37. As highlighted by the decisions cited above, it is well-settled that this Court cannot re-appreciate the facts while exercising writ jurisdiction in a manner as it would have been exercising an appellate jurisdiction. It is for this reason that the finding of fact by the learned Labour Court in this behalf is not open to reappreciation by this Court, particularly, when the Petitioner was unable to produce any unimpeachable evidence in this behalf before the learned Labour Court.

38. It will be pertinent to note that the Petitioner has also placed on record the Affidavit filed by the Management Witness, Mr. B.K Pandey, Administrative Officer as Annexure P-3 to the present Writ Petition. Along with the said document, the Petitioner placed on record typed copy of Recruitment Rules dated 28.07.1982. There is a Part B to this Document. This Court has the benefit of examining the Labour Court Record. The Petitioner Management has produced before the learned Labour Court, Recruitment Rules dated 28.07.1982 as Ex. MW1/ 2. However, the said Document was not having ‘Part-B’. The document placed on record by the Petitioner is a new document without any proper description and hence this Court is refrained from examining the said document.

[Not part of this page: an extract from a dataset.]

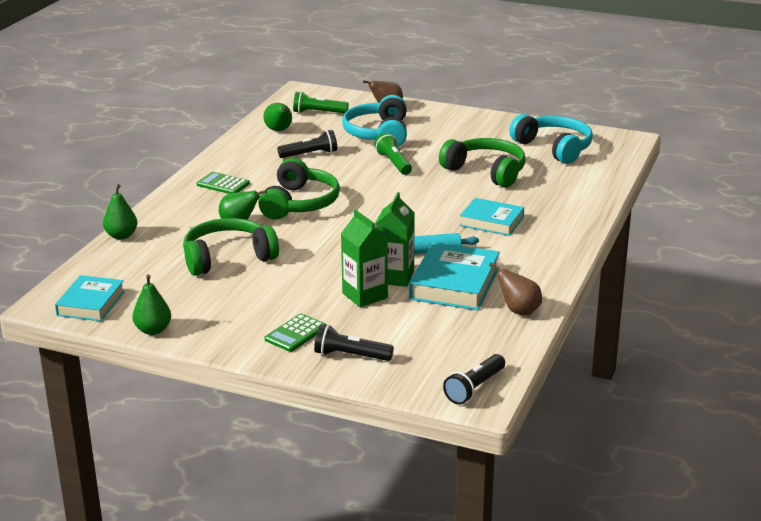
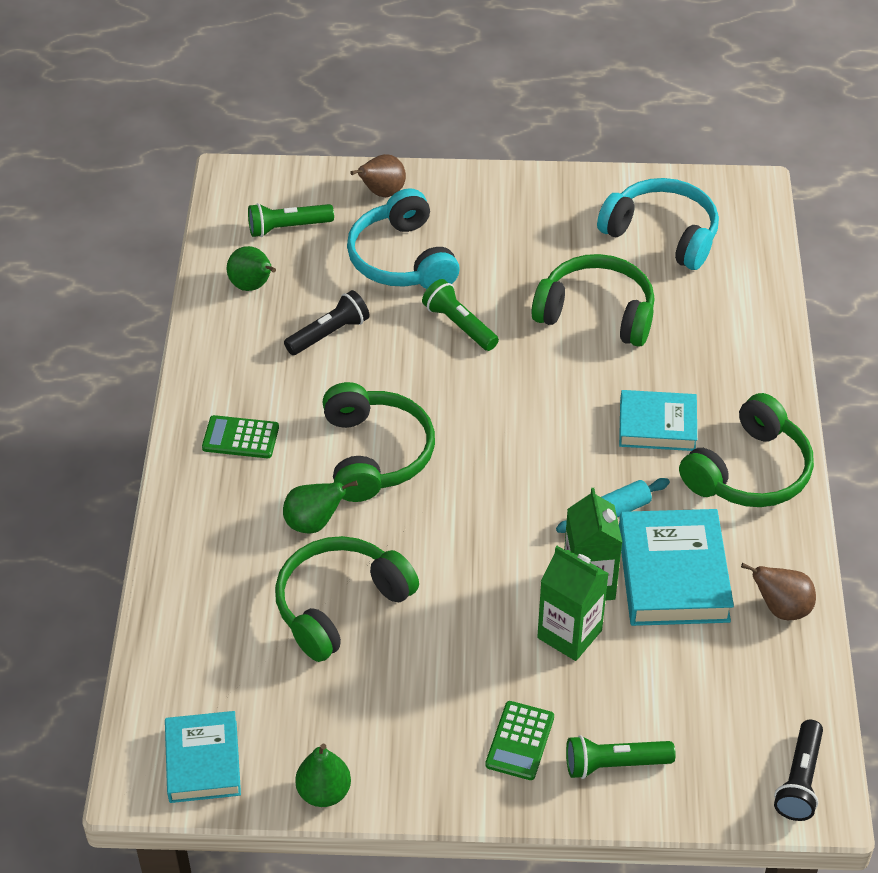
camera: 20 degrees left, 20 degrees up
(121, 236) = (159, 598): green pear -> none
(350, 356) = (614, 764): black flashlight -> green flashlight
(540, 250) = (749, 471): none -> green headphones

39. As discussed above, an award passed by a competent authority can be set aside on the ground that there is, inter alia, a patent error on the face of the award. In the event of the existing pay scale of the Petitioner (which was consequently revised with effect from 01.01.1986) not being established before the learned Labour Court by way of clear and cogent evidence, the learned Labour Court cannot be faulted in placing the respondent/workman in the existing pay scale granted to the Municipal employees of Municipal Corporation of Delhi which was the parent corporation of the Petitioner.

40. Upon perusal of the impugned award and the evidence placed on record to discern any ‘error apparent’ on the face of the record, this Court is of the considered opinion that the finding of the learned Labour Court with respect to the pay scale applicable to the Petitioner was based upon material relevant for the purpose. The learned Labour Court has arrived at the aforesaid finding after due consideration of the material on record, including the resolutions of the parent Corporation in this respect and the deposition of the witness appearing on behalf of the Petitioner to the effect that the Petitioner had accepted the recommendations of the Fourth Pay Commission. The impugned award can, therefore, not be faulted with as arbitrary, unreasonable or patently unjust.

41. In the light of the discussion herein above, this Court finds no merit in the submissions made on behalf of the Petitioner and is of the considered opinion that the impugned Award does not suffer from any infirmity or a manifest error apparent on the face of the proceedings so as to warrant interference in the exercise of writ jurisdiction.

42. Accordingly, the present Writ Petition is dismissed. There shall be no order as to costs.